Every scalable strongly-consistent distributed database built after 2012 rests on quorum acks. Learn the pattern once here; you will recognise it in every production system you run.

References

Ongaro and Ousterhout, In Search of an Understandable Consensus Algorithm (Extended Version), USENIX ATC 2014 — the Raft paper. The single best starting point for understanding quorum-based consensus; the paper is deliberately accessible and the algorithm fits on two pages.
Lamport, The Part-Time Parliament, ACM TOCS 1998 — the original Paxos paper. Harder going than Raft but the canonical reference for Multi-Paxos and the theoretical foundations of consensus.
MySQL documentation, Section 19.4.10: Semisynchronous Replication — the canonical reference for production semi-sync configuration, including the rpl_semi_sync_master_timeout setting that controls fallback-to-async behaviour.

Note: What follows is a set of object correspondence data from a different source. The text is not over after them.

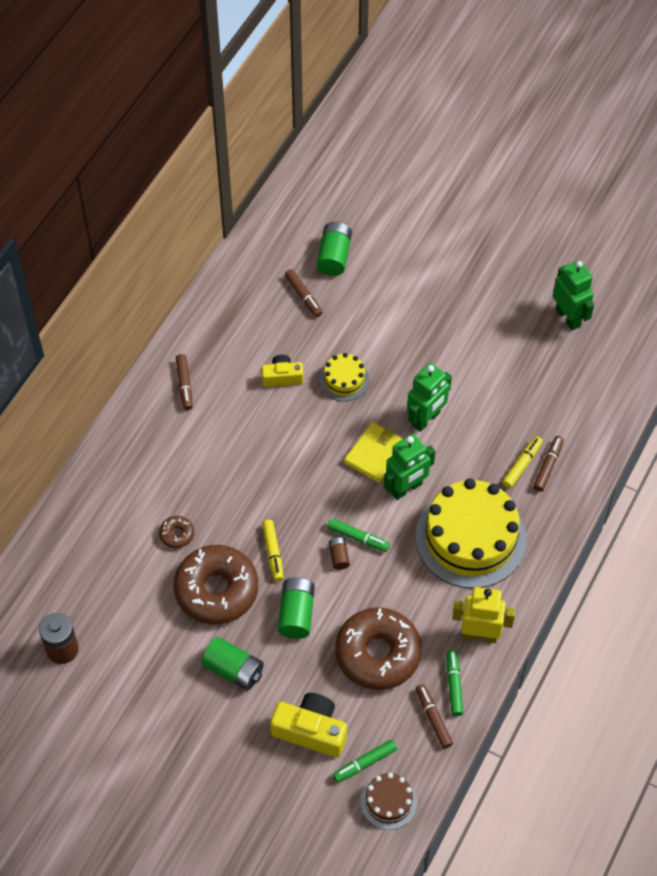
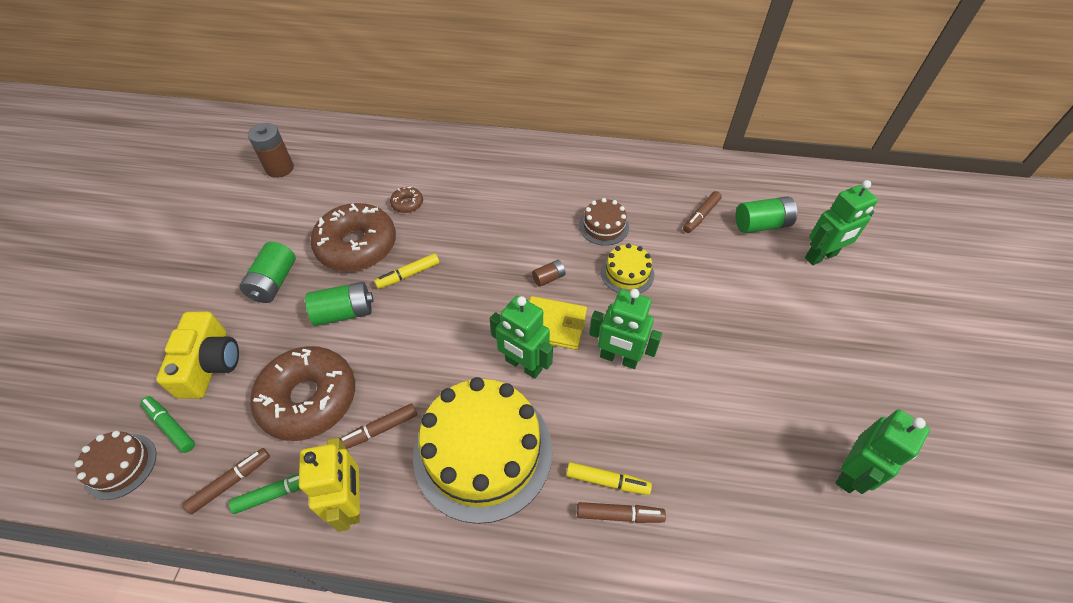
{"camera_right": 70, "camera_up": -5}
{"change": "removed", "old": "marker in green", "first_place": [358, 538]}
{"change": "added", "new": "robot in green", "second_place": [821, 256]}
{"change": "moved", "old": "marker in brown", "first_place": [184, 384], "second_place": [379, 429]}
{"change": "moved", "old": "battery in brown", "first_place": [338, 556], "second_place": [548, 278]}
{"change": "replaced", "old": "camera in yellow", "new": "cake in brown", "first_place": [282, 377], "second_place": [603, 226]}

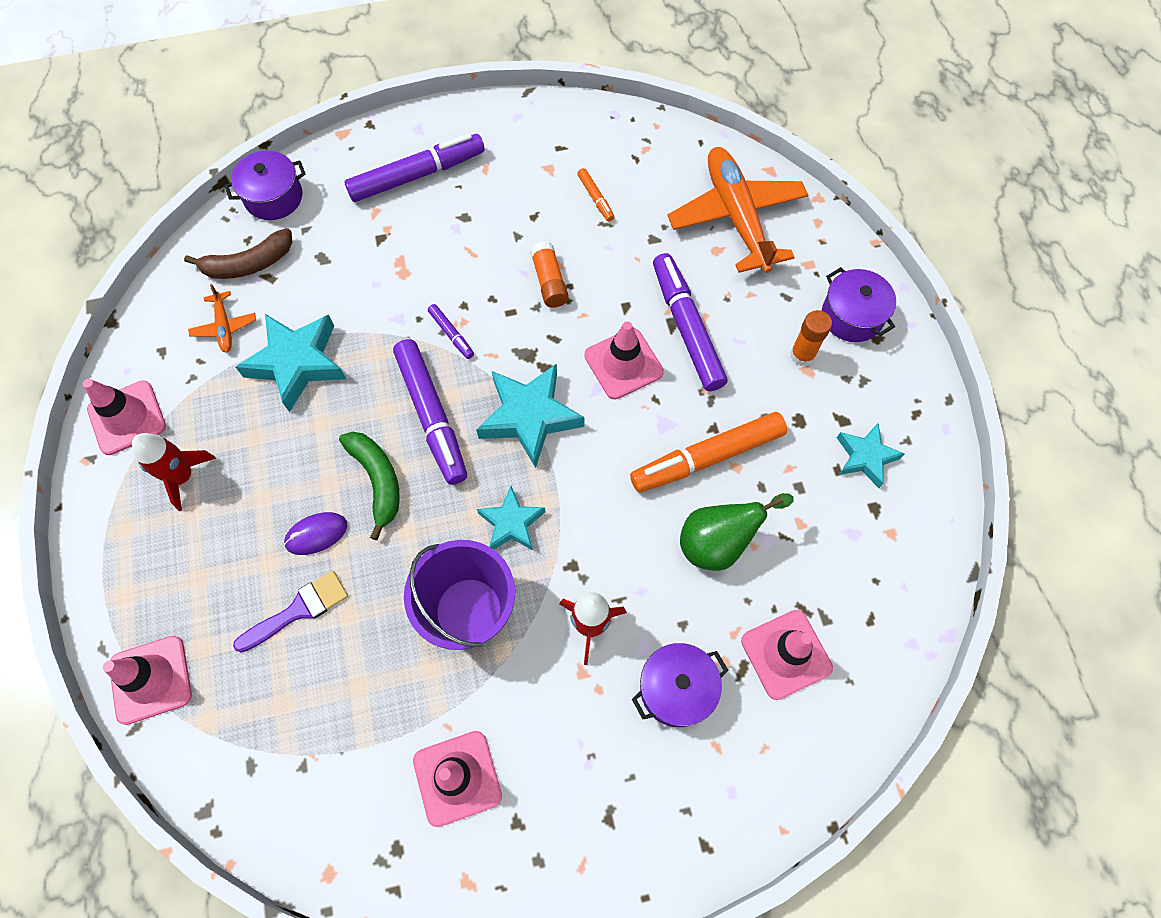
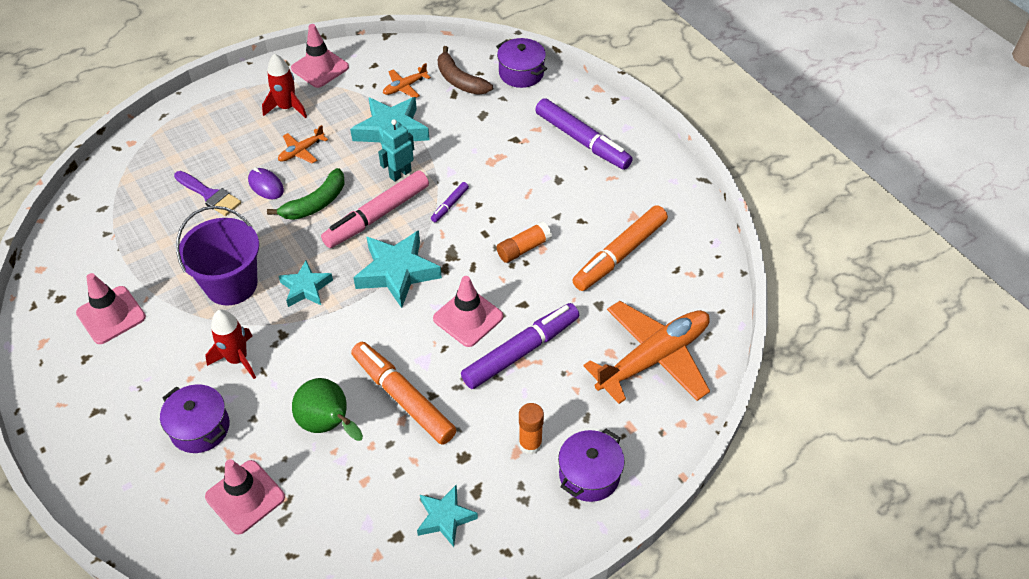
{"camera_right": 70, "camera_up": -15}
{"change": "removed", "old": "traffic cone in pink", "first_place": [151, 679]}
{"change": "added", "new": "plane in orange", "second_place": [301, 151]}
{"change": "added", "new": "robot in turquoise", "second_place": [400, 174]}
{"change": "recoloured", "old": "marker in purple", "new": "marker in pink", "first_place": [432, 416], "second_place": [377, 216]}
{"change": "resized", "old": "marker in orange", "first_place": [595, 198], "second_place": [620, 254], "factor": 2.21}

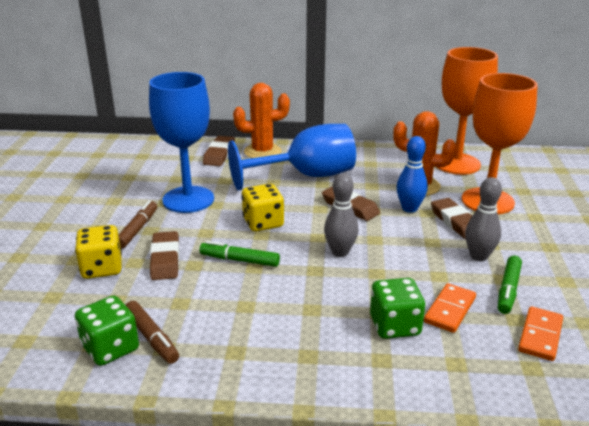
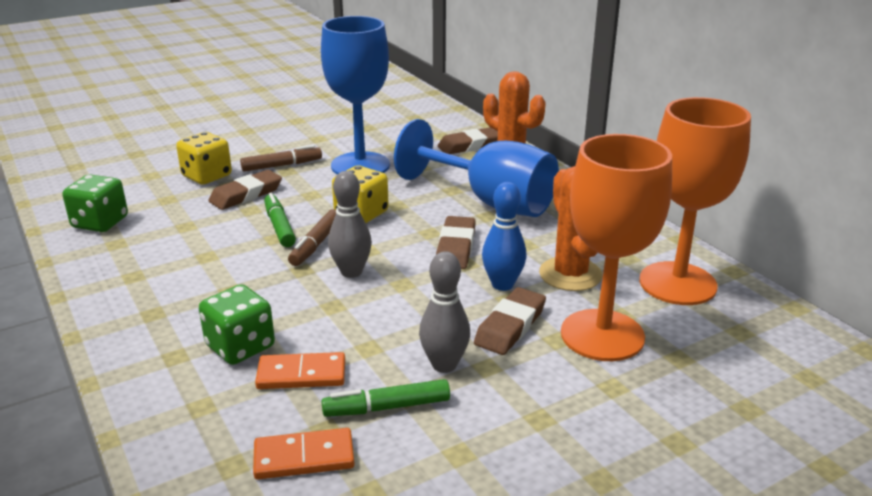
{"camera_right": 55, "camera_up": 0}
{"change": "moved", "old": "marker in brown", "first_place": [151, 338], "second_place": [316, 244]}

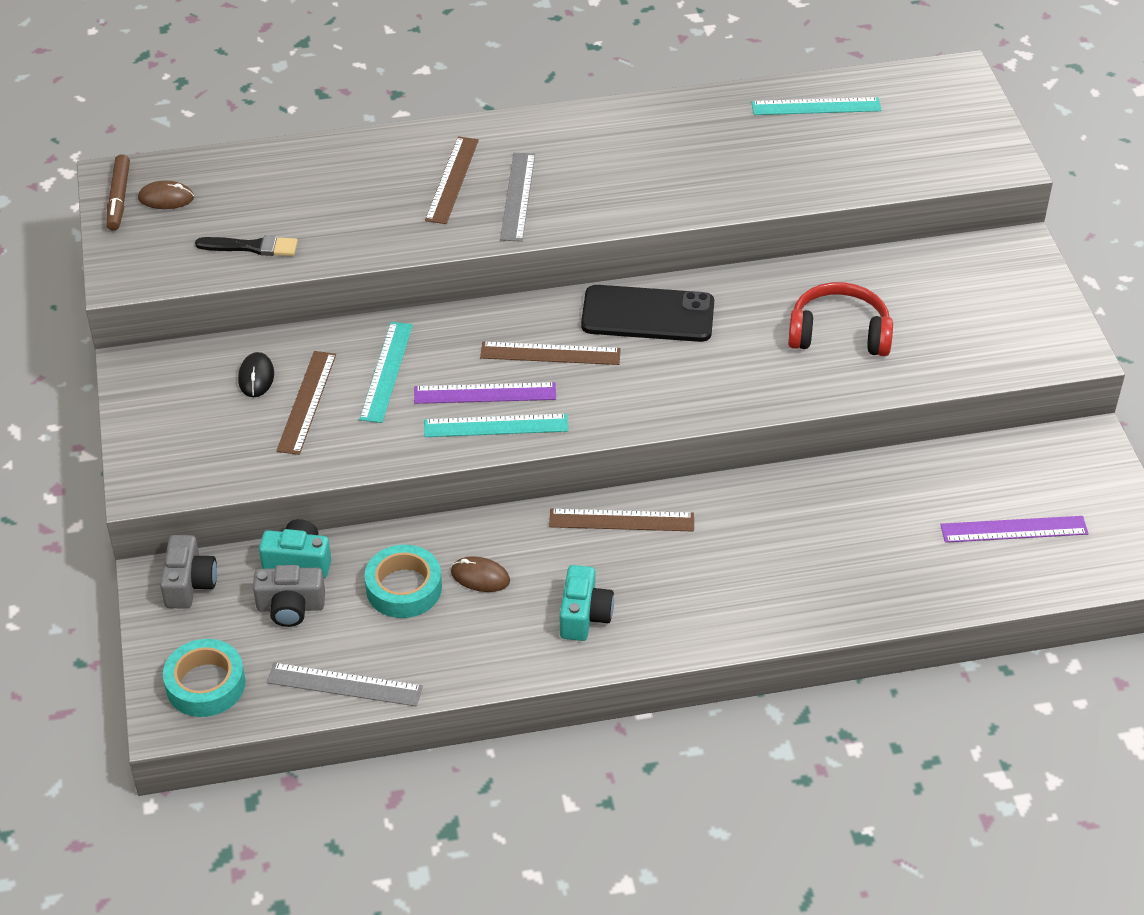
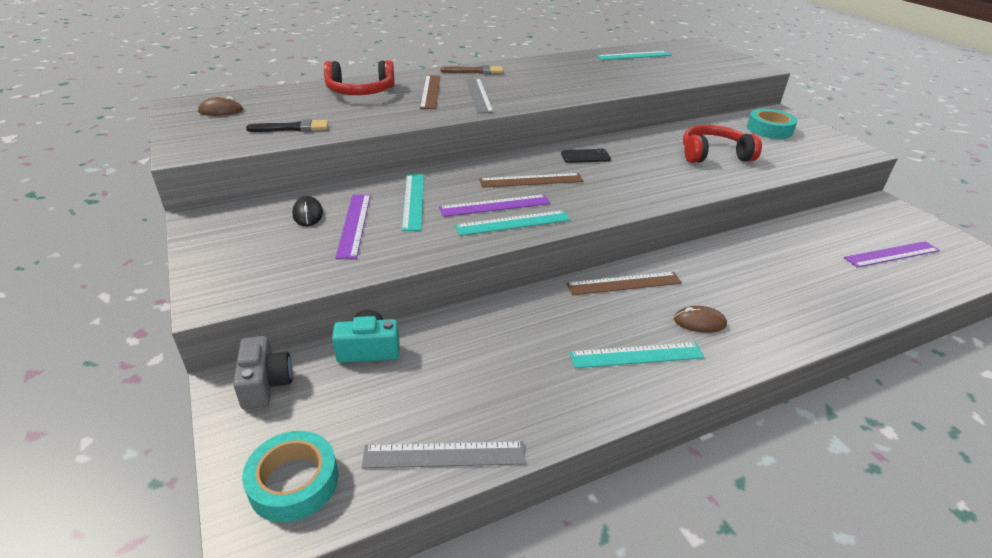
{"camera_right": -15, "camera_up": -10}
{"change": "removed", "old": "marker in brown", "first_place": [119, 198]}
{"change": "removed", "old": "camera in grey", "first_place": [290, 607]}
{"change": "added", "new": "headphones in red", "second_place": [360, 91]}
{"change": "added", "new": "brush in brown", "second_place": [475, 71]}
{"change": "moved", "old": "tape in turquoise", "first_place": [404, 588], "second_place": [769, 129]}
{"change": "moved", "old": "mouse in brown", "first_place": [480, 577], "second_place": [699, 322]}
{"change": "replaced", "old": "camera in turquoise", "new": "ruler in turquoise", "first_place": [584, 615], "second_place": [636, 355]}
{"change": "recoloured", "old": "ruler in brown", "new": "ruler in purple", "first_place": [307, 402], "second_place": [354, 224]}
{"change": "resized", "old": "phone in black", "first_place": [647, 315], "second_place": [585, 156], "factor": 0.51}

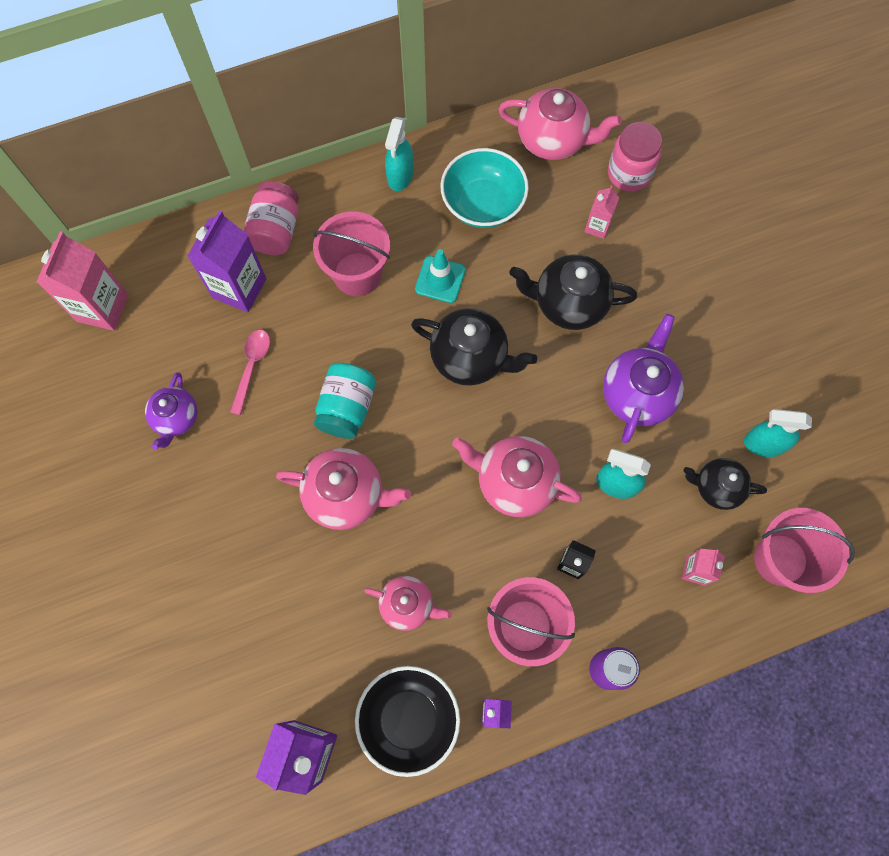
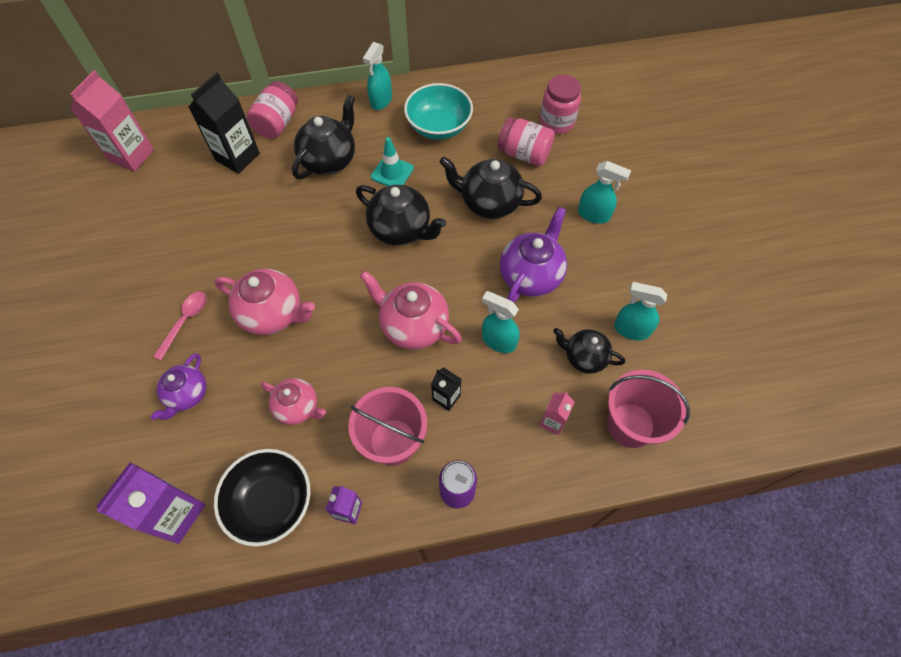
{"camera_right": 10, "camera_up": -10}
{"change": "removed", "old": "jar in turquoise", "first_place": [347, 408]}
{"change": "removed", "old": "teapot in pink", "first_place": [553, 140]}
{"change": "added", "new": "spray bottle in turquoise", "second_place": [594, 215]}
{"change": "moved", "old": "teapot in purple", "first_place": [176, 418], "second_place": [187, 395]}
{"change": "moved", "old": "spoon in pink", "first_place": [252, 367], "second_place": [185, 321]}
{"change": "replaced", "old": "bucket in pink", "new": "teapot in black", "first_place": [357, 274], "second_place": [329, 160]}
{"change": "replaced", "old": "carton in pink", "new": "jar in pink", "first_place": [597, 227], "second_place": [524, 154]}
{"change": "recoloured", "old": "carton in purple", "new": "carton in black", "first_place": [239, 288], "second_place": [237, 157]}

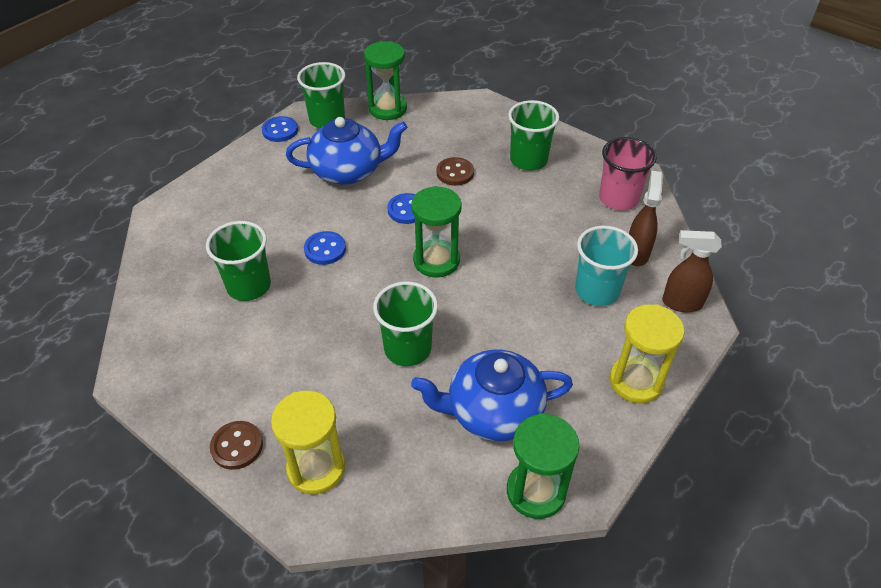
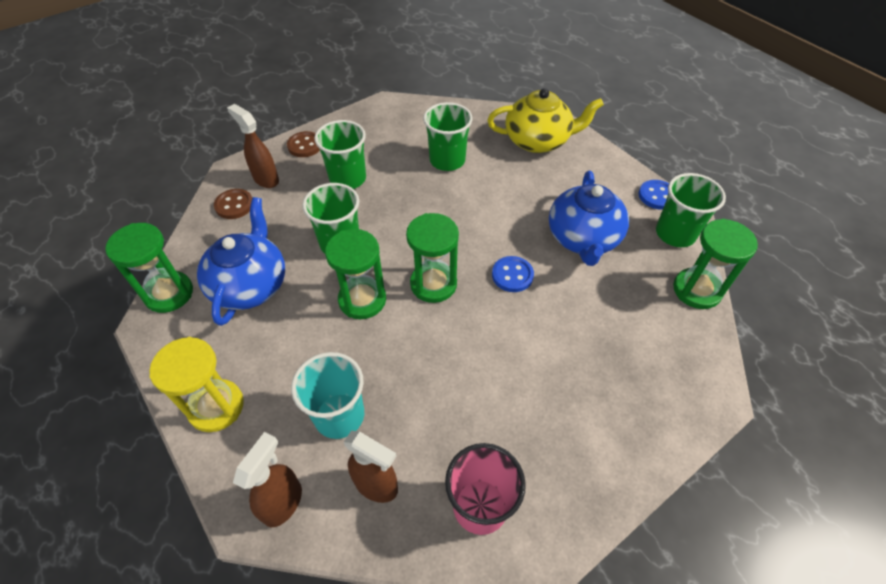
{"camera_right": 105, "camera_up": 5}
{"change": "removed", "old": "button in blue", "first_place": [325, 249]}
{"change": "added", "new": "hourglass in green", "second_place": [362, 300]}
{"change": "added", "new": "teapot in yellow", "second_place": [538, 141]}
{"change": "moved", "old": "button in brown", "first_place": [455, 173], "second_place": [234, 205]}
{"change": "moved", "old": "cup in green", "first_place": [528, 160], "second_place": [348, 179]}
{"change": "replaced", "old": "hourglass in yellow", "new": "spray bottle in brown", "first_place": [316, 468], "second_place": [266, 179]}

CockroachDB documentation, CockroachDB Architecture: Replication Layer — a production-oriented walk-through of per-range Raft groups, with concrete numbers on quorum sizes, lease management, and how the system behaves under AZ and region failures.
Howard, Malkhi, and Spiegelman, Flexible Paxos: Quorum Intersection Revisited, arXiv 2016 — the paper showing that read and write quorums can be sized independently as long as they intersect, with applications to latency-optimised deployments.
Corbett et al., Spanner: Querion's Globally-Distributed Database, OSDI 2012 — the Spanner paper introducing TrueTime, commit-wait, and Paxos-per-tablet as the foundation for externally-consistent global transactions.